ZeMonBlog

Diverses galeries, divers arts, diverses expositions, diverses expressions plastiques…

17/04/2022

D’une exposition à l’autre, diversement…

Ivan Messac, Pop Politique galerie T@L vs Galerie Patricia Dorfmann

      Petite rétrospective de la production d’un artiste âgé de 20 ans, engagé à gauche en 68, bouillonnant de créativité et de vie. On revoit en partie les peintures de l’époque de Fromanger,  Rancillac, l’importance du courant de la Figuration Narrative : la reconnaissance et l’égalité des droits de chacun et de tous, les revendications internationalistes et libertaires, l’enthousiasme de la participation à l’histoire au présent… L’art et la société ont rarement fait aussi bon ménage pour évoquer le mode d’insertion politique des artistes dans la société. Comme bien d’autres dont la sincérité ne saurait être mise en cause, Ivan Messac ne manquait pas de générosité sur ses choix et son humanisme, quitte à risquer parfois aussi l’aveuglement historique. Cinquante ans de distance n’ont pas entamés la joie visible et dynamique de cette peinture.    

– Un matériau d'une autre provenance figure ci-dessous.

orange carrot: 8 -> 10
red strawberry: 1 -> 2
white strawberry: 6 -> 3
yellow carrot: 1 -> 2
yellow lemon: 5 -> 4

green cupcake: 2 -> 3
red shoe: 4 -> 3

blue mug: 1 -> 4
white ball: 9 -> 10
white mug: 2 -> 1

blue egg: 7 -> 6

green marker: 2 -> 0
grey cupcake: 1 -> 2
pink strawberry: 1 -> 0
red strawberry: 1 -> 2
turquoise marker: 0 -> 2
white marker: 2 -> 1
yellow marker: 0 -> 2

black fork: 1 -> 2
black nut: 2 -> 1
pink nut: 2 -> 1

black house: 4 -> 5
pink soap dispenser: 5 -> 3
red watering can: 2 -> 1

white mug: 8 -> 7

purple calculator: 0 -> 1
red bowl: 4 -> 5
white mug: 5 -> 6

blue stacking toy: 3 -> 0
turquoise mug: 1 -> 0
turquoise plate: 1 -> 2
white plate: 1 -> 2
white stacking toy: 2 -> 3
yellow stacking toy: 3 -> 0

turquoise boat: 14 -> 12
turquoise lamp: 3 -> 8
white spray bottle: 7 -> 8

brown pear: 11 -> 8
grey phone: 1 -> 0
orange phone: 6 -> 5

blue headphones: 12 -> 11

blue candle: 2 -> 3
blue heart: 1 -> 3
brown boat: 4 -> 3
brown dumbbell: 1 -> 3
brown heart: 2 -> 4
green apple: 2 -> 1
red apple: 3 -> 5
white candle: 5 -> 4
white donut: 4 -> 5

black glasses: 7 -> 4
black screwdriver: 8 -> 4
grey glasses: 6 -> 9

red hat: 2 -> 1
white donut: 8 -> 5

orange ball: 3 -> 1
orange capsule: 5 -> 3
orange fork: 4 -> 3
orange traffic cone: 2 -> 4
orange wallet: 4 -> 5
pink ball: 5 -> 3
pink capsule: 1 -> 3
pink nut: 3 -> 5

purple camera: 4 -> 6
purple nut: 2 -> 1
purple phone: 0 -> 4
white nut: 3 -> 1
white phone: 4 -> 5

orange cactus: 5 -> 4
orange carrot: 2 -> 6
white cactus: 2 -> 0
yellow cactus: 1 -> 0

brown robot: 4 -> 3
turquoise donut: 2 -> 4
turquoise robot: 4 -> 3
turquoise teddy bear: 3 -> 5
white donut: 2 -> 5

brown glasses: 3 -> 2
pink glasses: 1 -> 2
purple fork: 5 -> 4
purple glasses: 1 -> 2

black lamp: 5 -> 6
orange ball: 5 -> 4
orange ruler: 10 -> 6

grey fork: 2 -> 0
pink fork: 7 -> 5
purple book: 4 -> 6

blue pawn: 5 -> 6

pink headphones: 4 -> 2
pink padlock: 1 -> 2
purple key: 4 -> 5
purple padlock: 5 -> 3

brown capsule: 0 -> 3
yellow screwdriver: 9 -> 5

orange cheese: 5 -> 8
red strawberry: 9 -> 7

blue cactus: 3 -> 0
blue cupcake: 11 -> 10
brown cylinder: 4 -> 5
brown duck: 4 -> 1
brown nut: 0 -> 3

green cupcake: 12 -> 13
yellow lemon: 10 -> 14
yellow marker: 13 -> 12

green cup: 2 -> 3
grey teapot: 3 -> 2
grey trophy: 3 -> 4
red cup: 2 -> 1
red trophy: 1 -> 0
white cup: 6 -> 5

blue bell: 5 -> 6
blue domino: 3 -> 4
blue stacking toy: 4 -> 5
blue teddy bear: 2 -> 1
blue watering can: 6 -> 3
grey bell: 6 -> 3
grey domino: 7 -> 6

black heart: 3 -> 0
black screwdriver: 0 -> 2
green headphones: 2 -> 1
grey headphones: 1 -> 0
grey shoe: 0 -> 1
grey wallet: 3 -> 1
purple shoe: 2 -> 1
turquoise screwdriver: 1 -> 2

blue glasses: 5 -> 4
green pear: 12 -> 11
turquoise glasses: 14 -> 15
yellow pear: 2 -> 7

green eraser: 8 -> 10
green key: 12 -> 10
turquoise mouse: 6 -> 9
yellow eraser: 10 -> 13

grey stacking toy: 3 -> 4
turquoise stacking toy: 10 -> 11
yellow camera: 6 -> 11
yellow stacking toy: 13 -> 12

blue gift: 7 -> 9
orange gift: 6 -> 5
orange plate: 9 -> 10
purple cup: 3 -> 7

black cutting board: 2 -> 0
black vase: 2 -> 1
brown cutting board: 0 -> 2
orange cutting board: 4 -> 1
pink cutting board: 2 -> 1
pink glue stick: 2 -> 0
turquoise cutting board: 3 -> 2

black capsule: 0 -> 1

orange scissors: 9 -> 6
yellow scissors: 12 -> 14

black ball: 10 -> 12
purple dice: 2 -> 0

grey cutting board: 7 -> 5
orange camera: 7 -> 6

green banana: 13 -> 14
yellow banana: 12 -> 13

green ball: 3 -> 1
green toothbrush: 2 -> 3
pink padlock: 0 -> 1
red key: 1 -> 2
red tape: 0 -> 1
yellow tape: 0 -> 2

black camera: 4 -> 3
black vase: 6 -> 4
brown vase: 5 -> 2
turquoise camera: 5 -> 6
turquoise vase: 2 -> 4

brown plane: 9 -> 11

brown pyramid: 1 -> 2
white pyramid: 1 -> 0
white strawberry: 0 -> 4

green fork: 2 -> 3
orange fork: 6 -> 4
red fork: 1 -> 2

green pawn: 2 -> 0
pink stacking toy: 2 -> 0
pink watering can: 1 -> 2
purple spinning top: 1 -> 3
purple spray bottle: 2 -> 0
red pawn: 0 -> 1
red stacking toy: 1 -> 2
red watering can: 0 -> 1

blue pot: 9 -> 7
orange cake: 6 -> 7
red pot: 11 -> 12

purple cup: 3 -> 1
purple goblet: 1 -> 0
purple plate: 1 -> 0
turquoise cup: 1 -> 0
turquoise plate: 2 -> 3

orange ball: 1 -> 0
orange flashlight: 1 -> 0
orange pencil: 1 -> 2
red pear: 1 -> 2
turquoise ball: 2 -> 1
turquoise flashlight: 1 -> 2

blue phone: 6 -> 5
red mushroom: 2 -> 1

     Le style hyper graphique tout en silhouette et « pochoir » des personnages peints, la manière habile de jouer sur les rapports entre fond et forme, les couleurs vives passées en aplat, une littéralité des sujets à fleur de tableau fonctionnent à merveille avec une esthétique « poster » assumée. Bien que datés, le style et les œuvres parlent d’images modernes, d’engagement moderne et de générosité que Sheppard Fairay ne rejetterait pas. Un bonheur d’implication artistique encore jeune.

 

Yousef Nabil galerie Obadia Beaubourg    

    Des montages photographiques sur le thème de l’autoportrait, impressionnants d’absence d’originalité technique, de banalité plastique et d’esthétique laborieuse. D’abord attiré par une forme de pictorialisme photographique sous-jacente des images, on ressent vite un malaise devant la minceur artistique des « œuvres ».

 

Gloria Friedman chez Ceysson et Bénétière    

       L’exposition groupe des sculptures et des dessins sur le thème du vivant « avant l’après » (dixit l’artiste). Dans l’expo, « l’humain est présent sous des formes fantasmées… je pense que si nous acceptons d’être un animal comme les autres, on voit les choses autrement » (ibid l’artiste). Sauf à accorder aux formes et à l’expression une valeur de naïveté inédite, on peut aussi remarquer qu’esthétiquement, l’ensemble n’est pas seulement d’un inintérêt technique et plastique olympique, il est moche aussi.

 

Michael Ray-Charles chez Templon rue du Grenier Saint-Lazare    

    D’imposantes peintures figuratives réalisées comme une mosaïque de sources multiples, de palimpsestes de styles inspirés par le spectacle de music hall ou des compositions théâtralisées de personnages et d’objets dans une trajectoire qui évoque la production photographique de Man ray. Un autre intérêt des tableaux tient à leurs thèmes sur la question afro-américaine dans l’histoire de la culture populaire américaine. Habilement traversée par cette histoire tragique mais aussi formidablement réactive, chaque œuvre décline avec ironie et goguenardise les combats et discriminations de l’identité noire dans une esthétique de lumière et d’ombre de cabaret. Reste le travail parallèle de la peinture et l’inspiration des images interprétées en noir et blanc dans un esprit allusivement photographique. Autant l’engagement ironique et culturel des compositions retient l’attention, autant, pour l’expérience plastique, le manque de distance artistique et la faible épaisseur technique et imaginative de Michael Ray-Charles apparaissent insignifiants. La matière proprement visuelle des peintures, et sous cette réserve, le contenu des tableaux, est à ce point inintéressante qu’on se dit qu’une réflexion appropriée sur le photographique et un rendu techniquement à la hauteur auraient mieux démontré des perspectives de créations iconiques à la fois documentées artistiquement, disruptives sur la forme et critiques sur l’imagerie.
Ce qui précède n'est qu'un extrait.